The former St Agnes church is completely reshaped by the abstract forms emerging in three new exhibitions. In The Wall Behind the Windows, Chiharu Shiota pierces the chapel space with a labyrinthine web of red threads spreading in all directions, and discarded windows collected around Berlin since the late 1990s.
Meanwhile, the group exhibition Places and Events takes flight from abstraction, featuring paintings and sculptures increasingly unbound of representational duties, gesturing towards temporal abstraction.
In two simple but outstanding paintings by Robert Janitz—The Merry Widow (2016) and L'orgue n'arrive plus à cacher sa vraie nature de trompette (2015)—the overlapping of wide, monochromatic brushstrokes in sweeping vertical movements that can be traced by the eye in parallel motions.
Zsófia Keresztes, whose work received much attention at the Hungarian Pavilion in the 2022 Venice Biennale, presents a new garden of delights in In Ethylene Arms, featuring her characteristic whimsical mosaic veneer sculptures in König's nave space.
The exhibition begins with The Guardian (2023), a large-scale glass mosaic sculpture that portrays Janus—the Roman god of beginnings and crossroads—as a two-faced apple, alluding to temptation or pleasure. Keresztes lures us to a curious garden where plant-animal lifeforms engage symmetrical erotic postures, morphing distinctions between culture and nature, and animal and vegetal forms.
Anicka Yi: A Shimmer Through The Quantum Foam
Esther Schipper, Potsdamer Strasse 81E
15 September–21 October 2023
Expect: an exercise in worldmaking where painting and artificial intelligence converse.
Anicka Yi builds a world that expands our ability to understand the entanglements between technology and ecology.

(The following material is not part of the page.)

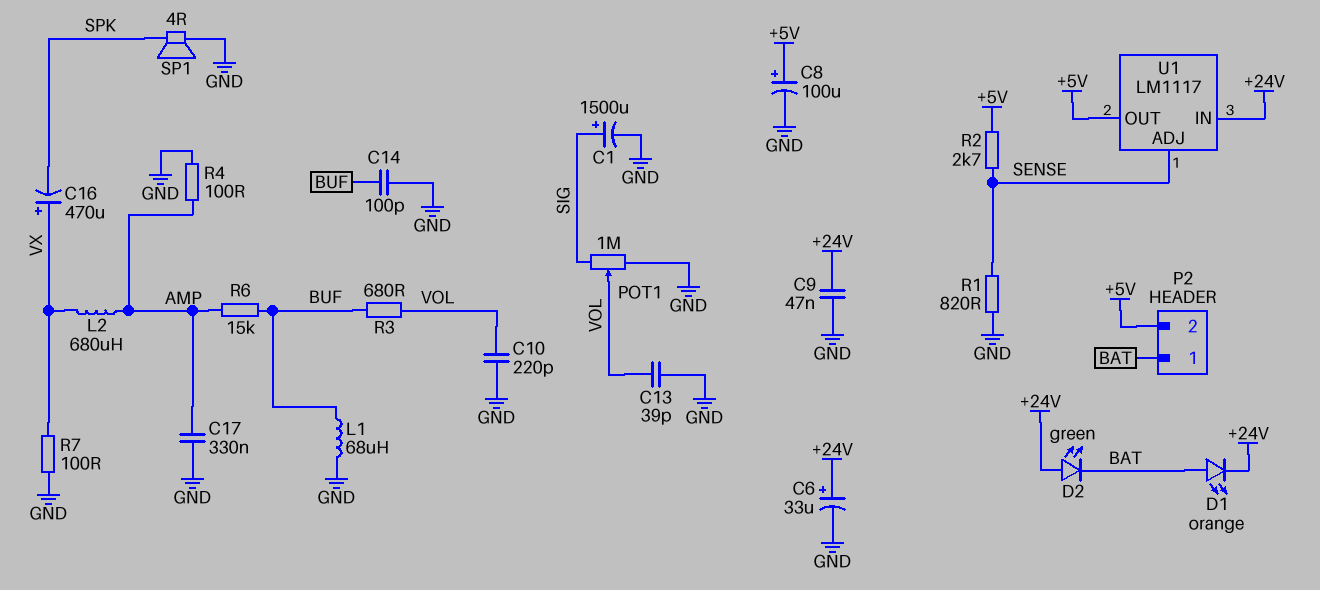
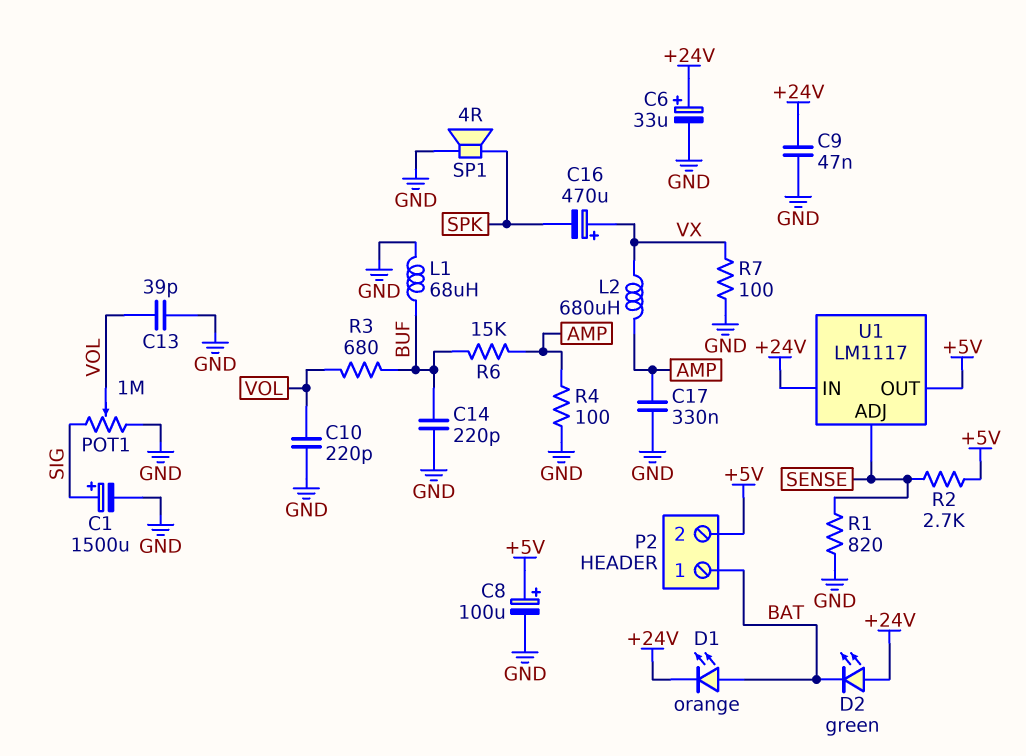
C14: 100pF (BUF, GND) -> 220pF (BUF, GND)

With scientific rigour, Yi examines how these entanglements define human habitation of a biopolitical world.
The dimly lit gallery is populated with animated sculptures inspired by a protozoan zooplankton called radiolaria. Each of these bodily entities serve as a shimmering light that reveal facets of her algorithmically generated paintings, which Yi made in dialogue with AIs trained on her previous works, and that are suspended throughout the space.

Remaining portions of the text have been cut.